20 Notwithstanding that the economic and political institutions in certain producer and transit states were under threat because of the international traffic in narcotic drugs, many producer and transit state delegations tended to view the developed consumer countries of North America and West Europe as the demandeurs in Convention negotiations. Consequently, in their view, these countries should bear the greater proportion of the financial burden associated with Convention co-operation. On a more practical level, producer and transit countries quite legitimately argued that without assistance from developed countries, they lacked the financial resources to carry out Convention obligations. Developed countries, while sympathetic to the need to assist producer and transit states financially, did not support obligatory financial provisions, preferring instead to use bilateral assistance as an incentive to encourage the co-operation of recalcitrant states.

21 Disputes between common and civil law countries most often arose over issues that had a heavy domestic law component. The most obvious non-domestic dispute was based on their differing approaches to extradition. The civil law countries made every effort to ensure that nothing in the Convention would detract from their right to refuse the extradition of their nationals. On the other hand, the common law countries (particularly Canada), which unlike civil law countries do extradite their nationals, were reluctant to abandon their right to insist that a primia facie case be made against the accused before permitting extradition.

22 Indeed, it was obvious that many of the common law/civil law disputes were carryovers from disputes that had taken place in separate bilateral negotia-tions among the same states.

23 Laws addressing the problem of money laundering are a relatively recent development in most countries. For example, Canada has only recently amended its law to create an offence of laundering property derived from the commission of an offence. See S.C. 1988, ch. 51.

24 Supra note 13.

25 Supra note 9, Art. 36, subpara. i(a).

26 UN Doc. E/CONF.82/3, July ao, 1988, at 13, para. 40 and UN Doc. E/ CONF.82/C.1/SR.24, at 4.

27 UN Doc. E/CONF.82/C.1/SR.24, at 4.

28 Ibid. Notwithstanding this decision, the Drafting Committee decided not to change the term“illicit traffic” when it received from one of the two main committees draft Arts. 17 (Illicit Traffic by Sea), 18 (Free Trade Zones and Free Ports), and 19 (Use of the Mails). With respect to Art. 17, the Committee felt that it would be risky to tamper with the delicately reached compromise wording and, in any case, the danger of one party seeking permission to board and eventually confiscate a vessel on the basis of simple possession was minimal, particularly when the flag state could refuse boarding on such grounds in the first place. As well, the words of para. 3 were altered to clarify that the ship itself had to be engaged in“illicit traffic,” thereby logically excluding any possibility that this term could encompass possession or consumption. In the case of Arts. 18 and 19, the Drafting Committee decided that the use of a broad definition of illicit traffic (including para. 3 offences) would not subvert the intent of the articles.

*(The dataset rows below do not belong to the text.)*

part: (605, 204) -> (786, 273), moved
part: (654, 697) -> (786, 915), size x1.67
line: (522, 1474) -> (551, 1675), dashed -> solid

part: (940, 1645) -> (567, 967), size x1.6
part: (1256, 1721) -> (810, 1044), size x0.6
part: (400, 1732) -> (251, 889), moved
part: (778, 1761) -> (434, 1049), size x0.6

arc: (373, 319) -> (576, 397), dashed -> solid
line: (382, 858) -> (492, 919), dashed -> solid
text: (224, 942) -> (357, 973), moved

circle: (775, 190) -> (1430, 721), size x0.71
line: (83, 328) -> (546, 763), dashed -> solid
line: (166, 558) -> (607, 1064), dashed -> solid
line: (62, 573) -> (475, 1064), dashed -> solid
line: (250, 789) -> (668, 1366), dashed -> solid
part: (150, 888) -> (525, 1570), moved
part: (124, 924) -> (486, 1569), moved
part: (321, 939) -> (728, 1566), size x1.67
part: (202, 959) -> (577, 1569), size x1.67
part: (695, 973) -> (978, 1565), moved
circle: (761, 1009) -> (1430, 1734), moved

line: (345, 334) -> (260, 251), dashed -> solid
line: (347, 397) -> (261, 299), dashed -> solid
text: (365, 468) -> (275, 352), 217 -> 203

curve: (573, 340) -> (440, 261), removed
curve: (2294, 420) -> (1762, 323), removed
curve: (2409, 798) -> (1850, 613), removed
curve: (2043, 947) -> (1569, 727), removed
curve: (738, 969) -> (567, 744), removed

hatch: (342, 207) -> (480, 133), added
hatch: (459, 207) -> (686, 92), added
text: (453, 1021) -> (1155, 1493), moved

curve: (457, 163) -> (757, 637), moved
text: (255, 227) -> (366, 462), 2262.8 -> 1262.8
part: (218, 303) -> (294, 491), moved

29 Clauses making obligations subject to constitutional principles or basic concepts of parties’ legal systems are hereinafter referred to as“constitutional safeguard clauses.”

30 Clauses containing a reference to domestic law are hereinafter referred to as “domestic law safeguard clauses,” notwithstanding that they may also contain a reference to other types of laws, concepts, or principles.

31 Art. 3, para. 4. There were clear divisions among delegations on the question of appropriate sanctions. Generally, Nordic countries and European civil law countries argued for flexibility to allow the imposition of measures such as treatment, aftercare, and rehabilitation. Other countries such as Mexico ex-pressed concern that this approach would send an unwanted message that demand-oriented offences such as possession, purchase, and consumption were not serious components of the drug trafficking problem. The compromise contained in subparagraphs (b) and (c) that would in the former allow such measures only“in addition” to conviction and punishment and in the latter would allow such measure in the case of“minor offences,” seems, however, to have been nullified in subpara, (d), which permits parties to provide such measures as“an alternative to conviction or punishment.”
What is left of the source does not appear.